S&P:  How does your approach to Silicon Valley compare to what you do on Barry? What are essential differences in the way you approach the two shows?

BP: On Silicon Valley, I’m familiar enough with the actors and the ad-libbing, so I don’t need to lean on the body mics as much. Also, the boom operators are more familiar with where the cues are going to come from.

The way that we cover it, the way that we set up shots on Silicon Valley is very different from how we set up shots on Barry. The DP has very different styles. I very much like Paula Huidobro, the DP on Barry.  She is always willing to listen if we have a need, and a lot of times she already seems very considerate of what the sound team would need. So we have the wide shots, which are not about the dialogue as much as they are about the action or geography, and then we get our coverage.

The coverage for Barry is very different from Silicon Valley. If we don’t get what we need in terms of coverage for the dialogue, I’ll ask if we can get that part again with a better microphone on it. And we’re able to do that.

One part that is always challenging with Barry is when we have the full theater class together because they all ad-lib and they are peppered around a theater or a space. So it’s not always easy to boom them because we’re not expecting someone who is 20 feet away to all of a sudden have something to say. Sometimes it’s more organic, though if there is an ad lib that works there then they’ll readjust the camera to make sure that ad lib turns into something and that it’s on film.
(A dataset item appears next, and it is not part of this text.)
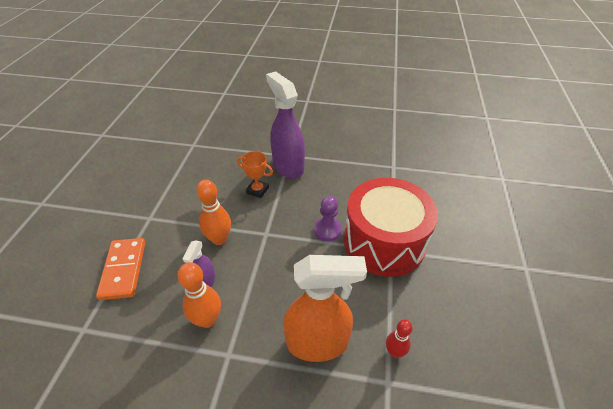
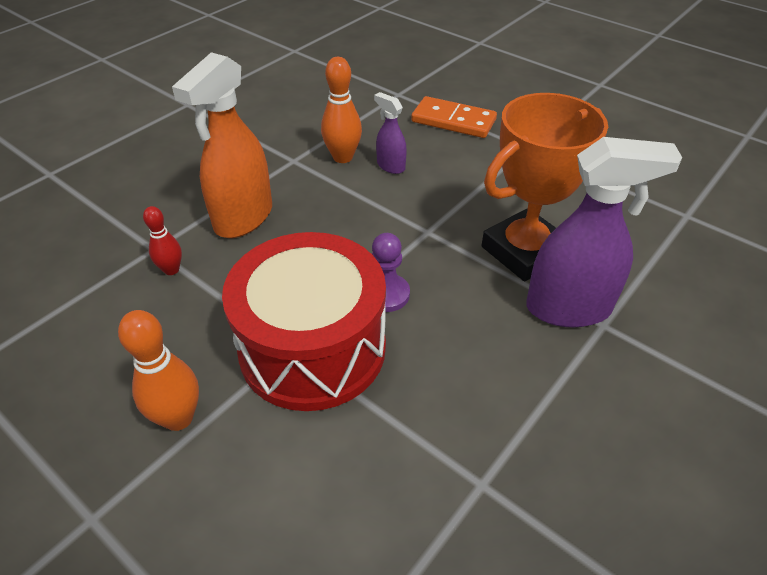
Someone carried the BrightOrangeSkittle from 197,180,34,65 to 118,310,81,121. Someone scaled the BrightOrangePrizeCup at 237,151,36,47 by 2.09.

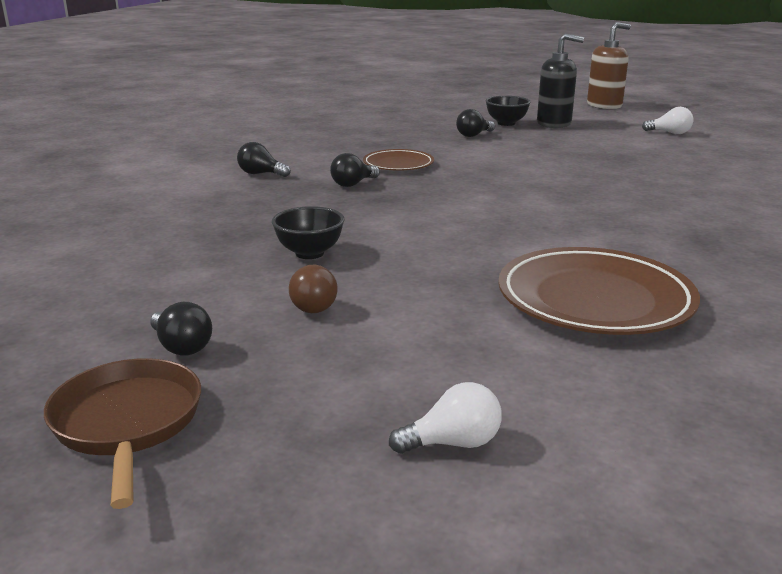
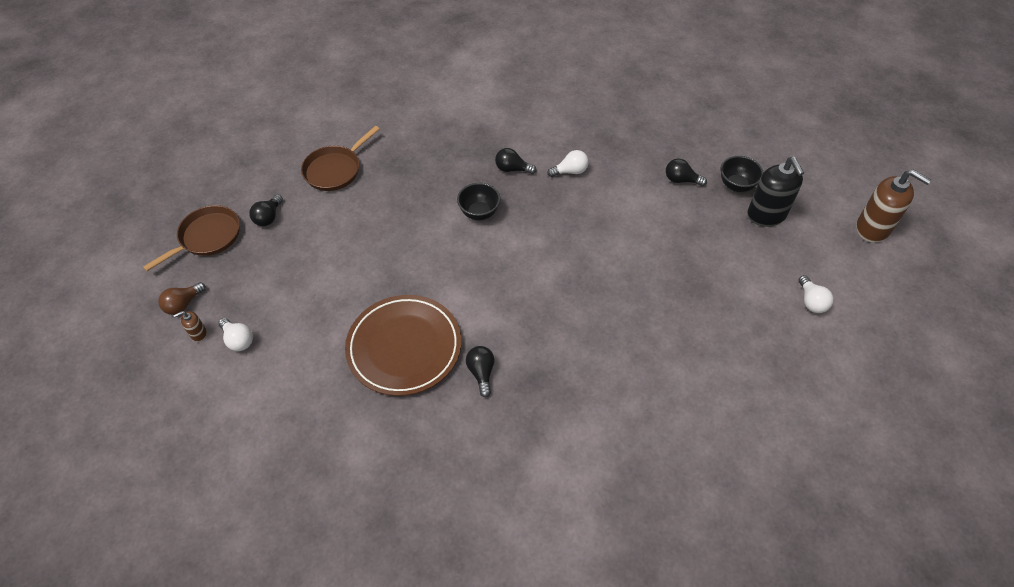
Someone carried the JetBlackLightbulb from 237,142,54,35 to 466,346,29,51. Someone carried the JetBlackDeepDish from 272,206,73,53 to 457,183,43,37. Someone carried the DarkBrownLightbulb from 289,265,49,48 to 158,282,48,33. Someone swapped the DarkBrownFlatDish at 363,149,71,22 for the SnowWhiteLightbulb at 547,150,42,27. Someone put down the DarkBrownSoapPump at 173,311,34,31. Someone put down the DarkBrownSkillet at 301,126,78,65.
Barry is a very different animal. It felt much more organic. Not only are there stunts and action but we had a lot of comedy so there was a lot of acting that had to be done. I feel very fortunate to have worked in comedy for a little while now and it always stays challenging because it’s about the timing. If you don’t get the line, then, well…. Sometimes for an actor or actress, the funniest moment will only happen once, or it will happen the very first time, or it will happen the seventh time that they run through a scene. That applies a bit of pressure because you want to get it. You want to make sure that everybody is putting their best foot forward.

S&P:  Any other thoughts you’d like to share on capturing the sound of Barry or Silicon Valley?

BP:  As far as I can tell, I feel like my setup is very common. I think radio mics are more common than they were in the past because we have the machines that can multitrack, and it’s not uncommon to have eight or 12 radio mics going to cover the majority of the characters in a scene. It makes it possible to catch an ad-libbed line if you don’t have the boom mic on that actor.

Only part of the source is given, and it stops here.